Another Word For It Patrick Durusau on Topic Maps and Semantic Diversity

August 6, 2012

From Solr to elasticsearch [Clarity as a Value?]

Filed under: ElasticSearch,JSON,Solr — Patrick Durusau @ 4:39 pm

From Solr to elasticsearch by Rob Young.

From the post:

Search is right at the center of GOV.UK. It’s the main focus of the homepage and it appears in the corner of every single page. Many of our recent and upcoming apps such as licence finder also rely heavily on search. So, making sure we have the right tool for the job is vital. Recently we decided to begin switching away from Solr to elasticsearch for our search server. Rob Young, a developer at GDS explains in some detail the basis for our decisions – the usual disclaimers about this being quite technical apply.

I am sure there are points to be made for both Solr and ElasticSearch. No doubt much religious debate will follow this decision.

What interested me was the claim that:

Just about the most important feature of any search engine is the ability to query it.
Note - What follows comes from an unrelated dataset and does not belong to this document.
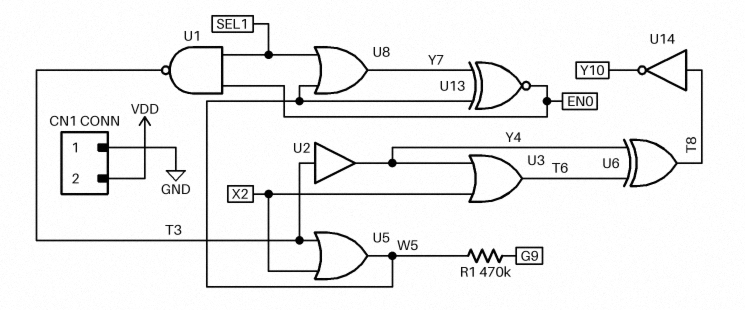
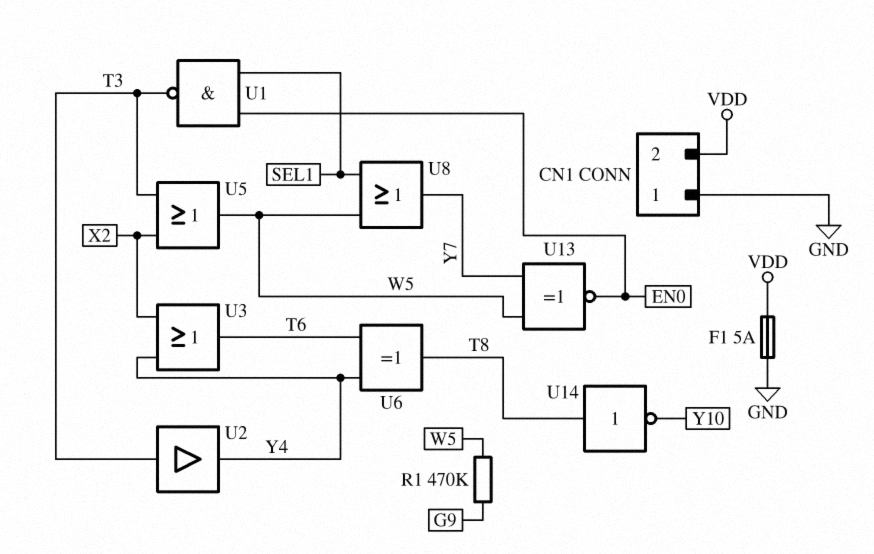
F1: none -> 5A (GND, VDD)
Both Solr and elasticsearch expose their query APIs over HTTP but they do so in quite different ways. Solr queries are made up of two and three letter URL parameters, while elasticsearch queries are clear, self documenting JSON objects passed in the HTTP body.
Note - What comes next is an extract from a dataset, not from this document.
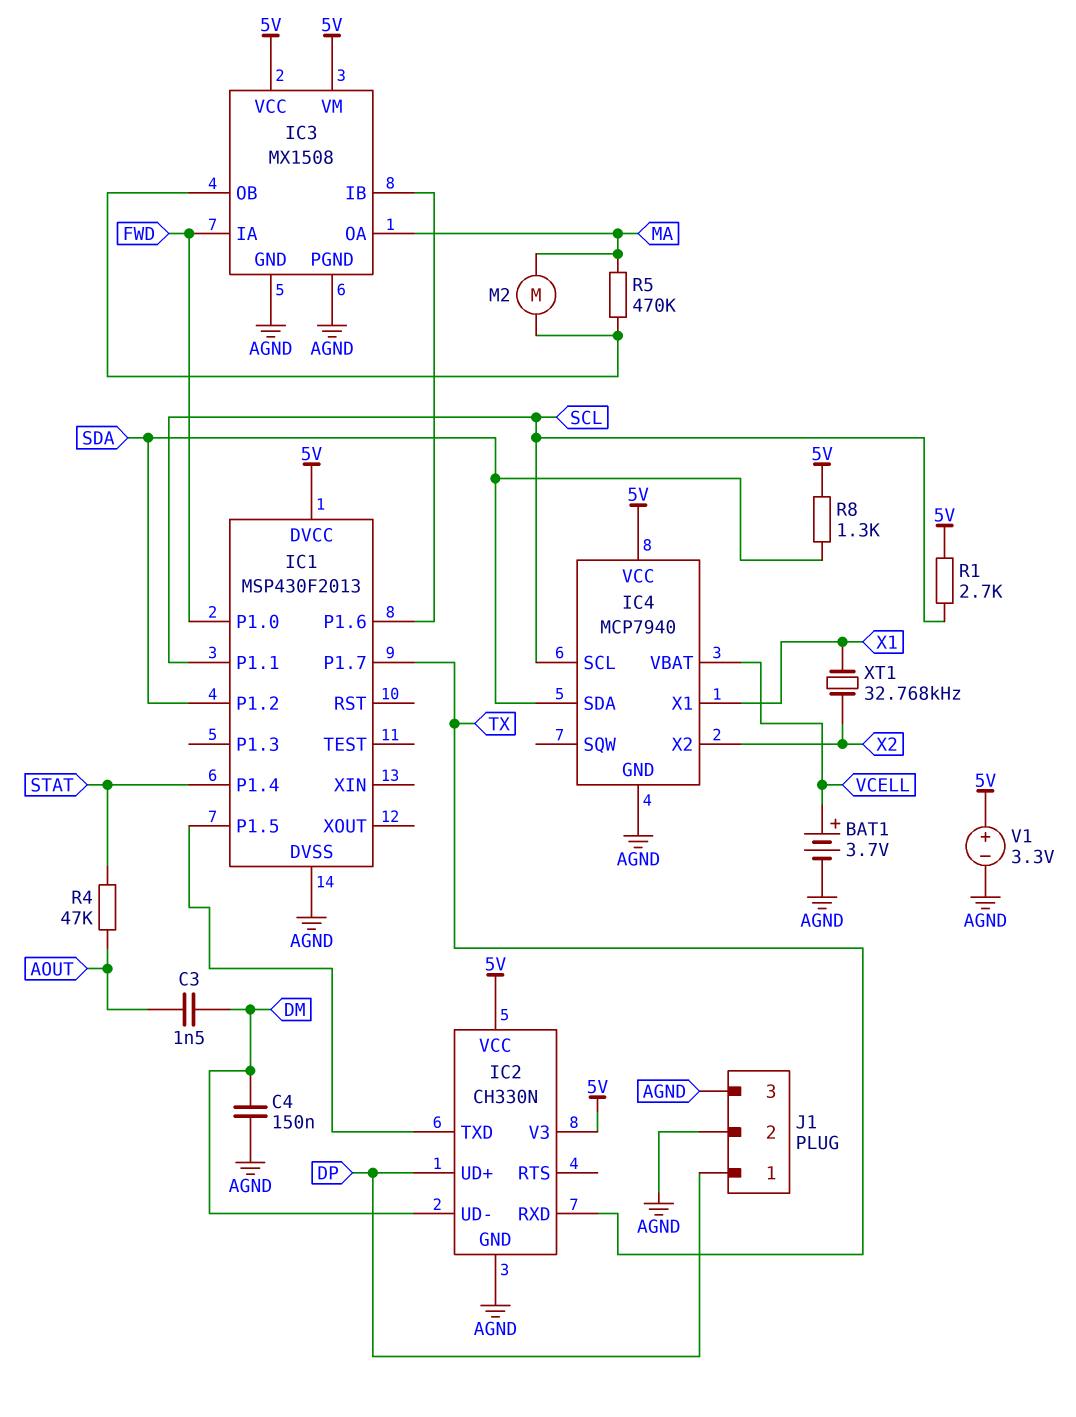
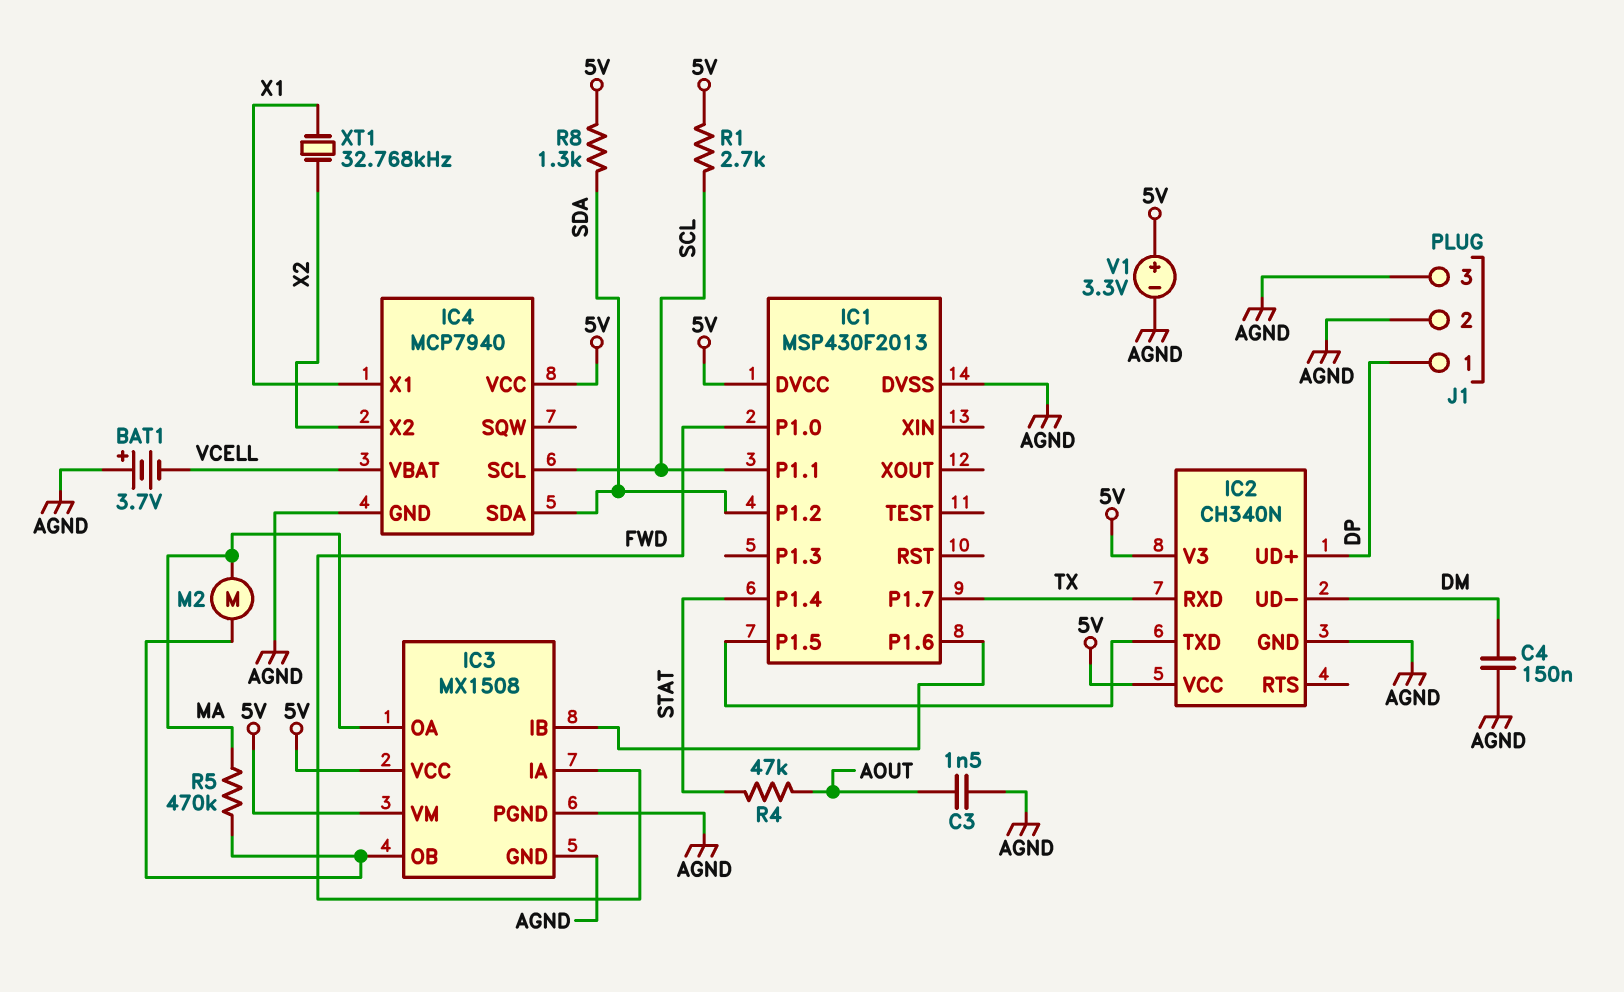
BAT1: 3.7V (plus VCELL, minus AGND) -> 3.7V (plus AGND, minus VCELL)
C3: 1.5nF (AOUT, DM) -> 1.5nF (AGND, AOUT)
IC2: CH330N -> CH340N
It is possible, as the example in the post shows, to have “…clear, self documenting JSON objects….” in ElasticSearch but isn’t clarity in that case optional?

Or at least in the eyes of its user?

Not to downplay the important of being “…clear and self-documenting…” but to make it clear that is a design choice. A good one in my opinion but a design choice none the less.

That clarity occurs in this case in JSON is an accident of expression.